As the prize student and designated heir of Alfred Marshall, Arthur Cecil Pigou personified the "Cambridge Neoclassicals" - the heart of the Marshallian orthodoxy in the first third of the century. His main claim to fame is his Wealth and Welfare (1912, 1920), which brought social welfare into the scope of economic analysis. In particular, Pigou is responsible for the famous distinction between private and social marginal products and costs and the idea that governments can, via a mixture of taxes and subsidies, correct such market failures - or "internalize the externalities".
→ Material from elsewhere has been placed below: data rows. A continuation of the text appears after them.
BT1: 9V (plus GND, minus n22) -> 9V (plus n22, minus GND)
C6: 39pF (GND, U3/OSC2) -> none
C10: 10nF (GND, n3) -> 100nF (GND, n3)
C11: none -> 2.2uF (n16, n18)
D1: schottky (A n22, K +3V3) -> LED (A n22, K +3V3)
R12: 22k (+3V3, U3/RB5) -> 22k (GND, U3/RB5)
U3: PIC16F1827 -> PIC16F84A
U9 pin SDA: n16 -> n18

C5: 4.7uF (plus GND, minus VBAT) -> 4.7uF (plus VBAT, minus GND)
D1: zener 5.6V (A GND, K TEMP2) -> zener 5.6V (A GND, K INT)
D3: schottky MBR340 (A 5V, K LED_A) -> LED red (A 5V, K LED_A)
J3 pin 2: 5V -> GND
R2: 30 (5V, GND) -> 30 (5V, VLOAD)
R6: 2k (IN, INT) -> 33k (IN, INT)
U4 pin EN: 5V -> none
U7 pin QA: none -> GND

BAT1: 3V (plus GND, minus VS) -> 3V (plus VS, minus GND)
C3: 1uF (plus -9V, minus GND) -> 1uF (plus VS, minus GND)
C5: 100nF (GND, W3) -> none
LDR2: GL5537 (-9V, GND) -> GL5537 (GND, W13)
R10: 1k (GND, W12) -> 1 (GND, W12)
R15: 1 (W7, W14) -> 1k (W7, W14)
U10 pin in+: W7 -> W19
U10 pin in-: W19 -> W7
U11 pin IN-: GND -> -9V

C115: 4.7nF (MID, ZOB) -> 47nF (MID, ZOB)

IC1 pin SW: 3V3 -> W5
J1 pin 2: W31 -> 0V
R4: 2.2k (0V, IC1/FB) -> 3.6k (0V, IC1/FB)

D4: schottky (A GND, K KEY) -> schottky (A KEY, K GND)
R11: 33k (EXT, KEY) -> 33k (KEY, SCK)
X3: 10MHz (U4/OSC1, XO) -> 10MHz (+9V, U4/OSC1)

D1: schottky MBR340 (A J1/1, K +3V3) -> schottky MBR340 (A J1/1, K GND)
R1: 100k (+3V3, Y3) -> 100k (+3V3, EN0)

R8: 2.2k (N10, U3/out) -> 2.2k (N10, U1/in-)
But Pigou was not a lucky man. His approach came immediately under severe attack from Robbins and Knight. The "New Welfare Economics" that arose in the late 1930s dispensed with much of Pigou's analytical toolbox altogether. Later on, the Public Choice theorists assaulted Pigou's approach for its naive "benevolent despot" assumption and, finally, Coase demonstrated its irrelevance when property rights are properly assigned.
The other source of bad luck was that Pigou was used by John Maynard Keynes as the "straight man". In the General Theory, Keynes held up Pigou's Theory of Unemployment (1933) as the example of everything that was wrong with Neoclassical macroeconomics. He never quite recovered from the shock of being betrayed by his old colleague and friend. The rest of Pigou's life was spent occasionally counterattacking (e.g. with the "Pigou Effect" (1943 1947)) or submitting (e.g. 1945, 1951) to the Keynesian Revolution.